The use of hair sample drug testing is becoming increasingly common. There are some issues with hair sample drug testing that are not well known to the general public. We will explore hair sample drug testing techniques and issues in depth.
Drugs that may be tested for during hair sample testing include: amphetamines, cocaine, opiates, extended opiates like oxycodone, hydrocodone and hydromorphone, PCP and marijuana. Depending on the laboratory additional drugs are also available for testing. These additional drugs include fentanyl, benzodiazepines, barbiturates, methadone, propoxyphene, meperidine, tramadol, ketamine, buprenorphine, zolpidem, synthetic cannabinoids, alcohol metabolite-ethyl glucuronide (EIG)
Attempting to cheat the drug testing process through dubious pills and liquids has become a big business. The effectiveness of any particular technique of masking the presence of drugs has no science to back it up. If claims on products that promise clean check ups are going to be believed and relied upon I would say that the user is on very perilous ground. Passing of time is the only proven cure.

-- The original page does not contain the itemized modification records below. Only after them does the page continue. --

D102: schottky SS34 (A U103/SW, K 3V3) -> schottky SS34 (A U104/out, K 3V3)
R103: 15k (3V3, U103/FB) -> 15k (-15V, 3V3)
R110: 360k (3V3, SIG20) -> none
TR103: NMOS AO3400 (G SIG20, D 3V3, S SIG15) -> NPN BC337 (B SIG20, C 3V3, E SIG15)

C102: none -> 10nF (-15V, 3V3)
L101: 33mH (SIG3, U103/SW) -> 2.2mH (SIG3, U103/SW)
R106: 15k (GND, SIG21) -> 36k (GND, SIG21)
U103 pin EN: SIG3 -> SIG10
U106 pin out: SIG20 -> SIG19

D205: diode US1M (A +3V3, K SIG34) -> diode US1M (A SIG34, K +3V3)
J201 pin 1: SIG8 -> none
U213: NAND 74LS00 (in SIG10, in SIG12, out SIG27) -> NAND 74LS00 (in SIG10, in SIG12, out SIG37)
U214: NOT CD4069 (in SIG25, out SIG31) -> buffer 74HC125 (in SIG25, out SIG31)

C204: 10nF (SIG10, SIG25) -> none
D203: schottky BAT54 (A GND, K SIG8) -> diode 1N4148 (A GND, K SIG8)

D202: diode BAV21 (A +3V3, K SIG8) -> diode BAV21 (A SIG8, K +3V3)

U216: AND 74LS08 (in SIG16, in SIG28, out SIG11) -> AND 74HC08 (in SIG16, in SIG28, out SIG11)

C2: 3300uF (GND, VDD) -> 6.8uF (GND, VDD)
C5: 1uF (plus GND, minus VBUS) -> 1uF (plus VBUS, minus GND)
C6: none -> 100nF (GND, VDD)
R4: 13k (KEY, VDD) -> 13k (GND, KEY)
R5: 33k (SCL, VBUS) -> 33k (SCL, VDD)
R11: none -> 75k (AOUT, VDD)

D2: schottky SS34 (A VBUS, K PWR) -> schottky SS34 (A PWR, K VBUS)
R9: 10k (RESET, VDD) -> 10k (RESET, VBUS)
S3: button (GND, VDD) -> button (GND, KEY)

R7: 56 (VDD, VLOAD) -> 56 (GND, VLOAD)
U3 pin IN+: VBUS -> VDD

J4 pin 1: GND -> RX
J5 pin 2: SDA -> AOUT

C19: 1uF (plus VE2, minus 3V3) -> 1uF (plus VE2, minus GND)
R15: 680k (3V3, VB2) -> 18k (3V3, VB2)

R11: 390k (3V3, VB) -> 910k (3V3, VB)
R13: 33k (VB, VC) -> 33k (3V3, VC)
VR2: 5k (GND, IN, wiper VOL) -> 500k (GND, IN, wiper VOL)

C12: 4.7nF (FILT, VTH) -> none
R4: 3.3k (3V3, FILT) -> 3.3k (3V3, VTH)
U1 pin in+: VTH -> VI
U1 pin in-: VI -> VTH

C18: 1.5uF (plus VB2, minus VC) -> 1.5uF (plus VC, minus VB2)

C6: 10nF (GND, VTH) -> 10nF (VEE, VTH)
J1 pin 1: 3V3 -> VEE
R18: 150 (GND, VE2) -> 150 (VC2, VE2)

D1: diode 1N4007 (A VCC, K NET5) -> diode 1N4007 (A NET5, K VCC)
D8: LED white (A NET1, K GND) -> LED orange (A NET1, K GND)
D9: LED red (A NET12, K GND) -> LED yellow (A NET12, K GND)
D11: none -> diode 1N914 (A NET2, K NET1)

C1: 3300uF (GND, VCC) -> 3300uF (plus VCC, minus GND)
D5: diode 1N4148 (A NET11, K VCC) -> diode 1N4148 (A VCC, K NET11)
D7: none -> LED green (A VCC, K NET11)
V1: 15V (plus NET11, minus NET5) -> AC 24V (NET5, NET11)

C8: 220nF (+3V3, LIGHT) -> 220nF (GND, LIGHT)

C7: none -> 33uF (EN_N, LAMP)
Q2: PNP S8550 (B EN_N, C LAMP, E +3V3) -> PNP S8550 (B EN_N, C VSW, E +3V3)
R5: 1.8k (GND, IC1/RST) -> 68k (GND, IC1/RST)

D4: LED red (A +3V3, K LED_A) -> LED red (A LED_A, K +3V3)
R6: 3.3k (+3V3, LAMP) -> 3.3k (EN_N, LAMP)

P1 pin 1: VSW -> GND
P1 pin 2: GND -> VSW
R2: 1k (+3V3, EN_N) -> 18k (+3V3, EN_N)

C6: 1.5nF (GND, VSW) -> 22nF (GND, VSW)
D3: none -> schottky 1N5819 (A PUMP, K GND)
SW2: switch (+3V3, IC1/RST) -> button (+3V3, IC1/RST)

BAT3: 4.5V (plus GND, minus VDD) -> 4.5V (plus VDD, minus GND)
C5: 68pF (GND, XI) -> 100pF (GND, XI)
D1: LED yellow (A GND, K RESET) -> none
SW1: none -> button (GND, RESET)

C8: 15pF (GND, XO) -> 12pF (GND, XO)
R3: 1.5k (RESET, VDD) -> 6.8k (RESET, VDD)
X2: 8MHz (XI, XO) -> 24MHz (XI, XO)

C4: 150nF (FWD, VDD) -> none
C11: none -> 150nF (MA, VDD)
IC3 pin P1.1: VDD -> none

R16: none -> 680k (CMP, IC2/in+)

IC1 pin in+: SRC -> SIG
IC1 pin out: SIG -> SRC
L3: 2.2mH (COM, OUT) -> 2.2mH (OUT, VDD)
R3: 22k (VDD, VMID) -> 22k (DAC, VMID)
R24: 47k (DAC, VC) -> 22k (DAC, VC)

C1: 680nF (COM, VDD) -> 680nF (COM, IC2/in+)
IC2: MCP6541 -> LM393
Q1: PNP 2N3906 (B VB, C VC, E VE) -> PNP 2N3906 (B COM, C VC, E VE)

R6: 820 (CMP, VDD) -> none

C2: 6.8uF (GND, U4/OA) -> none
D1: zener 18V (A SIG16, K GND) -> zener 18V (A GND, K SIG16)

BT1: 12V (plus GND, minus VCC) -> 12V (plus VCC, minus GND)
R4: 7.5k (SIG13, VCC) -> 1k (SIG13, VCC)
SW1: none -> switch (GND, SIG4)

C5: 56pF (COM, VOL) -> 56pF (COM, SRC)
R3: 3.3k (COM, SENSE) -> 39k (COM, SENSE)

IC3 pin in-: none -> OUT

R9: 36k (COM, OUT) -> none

It is often said that marijuana can stay in the blood stream for 30 or more days. This is accurate for heavy, daily users. For someone who just likes an occasional toke or 2 on weekends the range of safety is at least 2 weeks of total abstinence…preferably longer to be 100% safe. Everyone’s metabolism is different so it is impossible to do more than generalize. Cocaine, heroin, barbiturates and most other drugs have left the system of the user completely without a trace usually after a week or so. The fact that harder drugs disappear more quickly is an oddity of chemistry that doesn’t seem like it should be true but it is true. Poppy seeds from bakery products can occasionally cause false positive reading for opiates. Before the applicant gets complacent however they should remember that the drug testers have a big trap waiting for those who think they are getting away with something.. It’s called drug hair testing.
Drug Hair Testing
The use of drug hair testing by employers keeps growing because drug hair testing is so accurate, complete and reveals drug use over an extended period of time. You have probably heard about this process but the details are not well known. Many myths prevail. These are the facts:
- Hair drug testing is nearly impossible to cheat
- Provides up to a 90 day drug history for most drugs
- 5-10 times as many drug users identified using hair
- Non-intrusive collection process
- Drug takes 4-10 days from time of ingestion to show in hair
- Typical hair sample is one + 1/2 inches in length
- Each 1/2 inch represents 30 days
- If not enough hair on head body hair will do (don’t ask)
- 36-48 hour turnaround time on negative results
- Confirmation tests will be performed on non negative results
- Hair coloring products, detox shampoos, hair care products and second hand smoke have no effect
These tests can be used for pre-employment, return-to-duty, follow up and random testing. Drug hair testing will be used by employers with drug free workplaces, companies employing safety sensitive workers, companies interested in deterring drug users from applying in the first place or companies interested in reducing drug use among current employees.